Lider partii Wiosna zapowiada, że skupi się najbardziej na tych, na „których może ciążyć odpowiedzialność za ukrywanie winnych pedofilii”. Przypomnijmy, że będąc prezydentem Słupska również pedofilię ukrywał.

REKLAMA

Za kadencji Biedronia w Słupsku wybuchła afera z instruktorem nauki tańca. Paweł K. dziś ma postawione dziewięć zarzutów, w tym pięć o charakterze seksualnym na szkodę czterech małoletnich dziewczynek.

W całej sprawie najbardziej bulwersuje fakt, że jeszcze przed poinformowaniem o sprawie opinii publicznej, nieoficjalne informacje spływały do urzędników w Słupsku. Nie podjęto jednak żadnych działań w tym kierunku.

Biedroń stara się o tym nie pamiętać. Pytany o sprawę zazwyczaj udziela wymijających odpowiedzi, chociaż niedawno w programie Moniki Olejnik „Kropka nad i” w TVN24 krótko skomentował tamtą sytuację. Próbował się na wszelkie możliwe sposoby wybielić, lecz wyszło, że po prostu perfidnie kłamał.

Podjąłem bardzo ważne decyzje, jakie powinno się podejmować: natychmiast zawiesiłem tego faceta i wysłałem dokumenty do prokuratury. Natychmiast to zrobiliśmy i tak powinno się dziać w takich sprawach i być standardem – mówił Biedroń.

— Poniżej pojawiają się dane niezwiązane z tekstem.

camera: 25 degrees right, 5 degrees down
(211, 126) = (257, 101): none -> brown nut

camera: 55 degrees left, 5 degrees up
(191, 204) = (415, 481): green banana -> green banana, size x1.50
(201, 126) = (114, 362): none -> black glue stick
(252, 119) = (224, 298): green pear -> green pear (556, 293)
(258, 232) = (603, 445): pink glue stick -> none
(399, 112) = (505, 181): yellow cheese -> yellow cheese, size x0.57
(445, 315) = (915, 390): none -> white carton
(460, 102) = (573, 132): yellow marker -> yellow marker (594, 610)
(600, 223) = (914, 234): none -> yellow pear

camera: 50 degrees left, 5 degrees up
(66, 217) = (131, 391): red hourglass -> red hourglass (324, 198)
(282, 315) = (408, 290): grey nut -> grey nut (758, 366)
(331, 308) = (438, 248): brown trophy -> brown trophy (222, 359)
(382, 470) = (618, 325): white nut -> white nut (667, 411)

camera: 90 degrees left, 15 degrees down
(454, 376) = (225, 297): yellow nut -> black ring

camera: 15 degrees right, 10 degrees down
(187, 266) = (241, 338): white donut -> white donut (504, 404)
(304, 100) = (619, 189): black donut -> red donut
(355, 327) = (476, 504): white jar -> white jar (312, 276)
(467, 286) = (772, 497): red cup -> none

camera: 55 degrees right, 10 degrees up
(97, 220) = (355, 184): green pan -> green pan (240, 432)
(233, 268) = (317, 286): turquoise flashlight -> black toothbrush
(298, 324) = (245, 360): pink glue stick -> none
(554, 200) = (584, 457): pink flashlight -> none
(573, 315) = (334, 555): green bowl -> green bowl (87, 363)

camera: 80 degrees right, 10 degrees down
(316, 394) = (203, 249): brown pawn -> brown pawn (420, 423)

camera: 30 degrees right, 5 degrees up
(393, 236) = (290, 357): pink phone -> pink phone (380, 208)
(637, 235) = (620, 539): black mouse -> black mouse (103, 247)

Szkopuł w tym, że w rzeczywistości żadnych dokumentów do prokuratury nie wysłał. – Uprzejmie informuję, iż (…) zarówno SOK w Słupsku jak i UM w Słupsku nie kierowały do tutejszej prokuratury pism, które nosiły cechy zawiadomienia o przestępstwie, którego miałby się dopuścić Paweł K. – poinformował niedawno rzecznik Prokuratury Okręgowej w Słupsku w odpowiedzi na pytanie dziennikarza Radia Gdańsk Przemysława Wosia.

Jeśli Biedroń nie gra pod publiczkę i rzeczywiście ma zamiar zawiadomić prokuraturę o wszystkich wiadomych mu przypadkach ukrywania pedofilii, to zachęcamy, by zaczął od siebie i swoich współpracowników.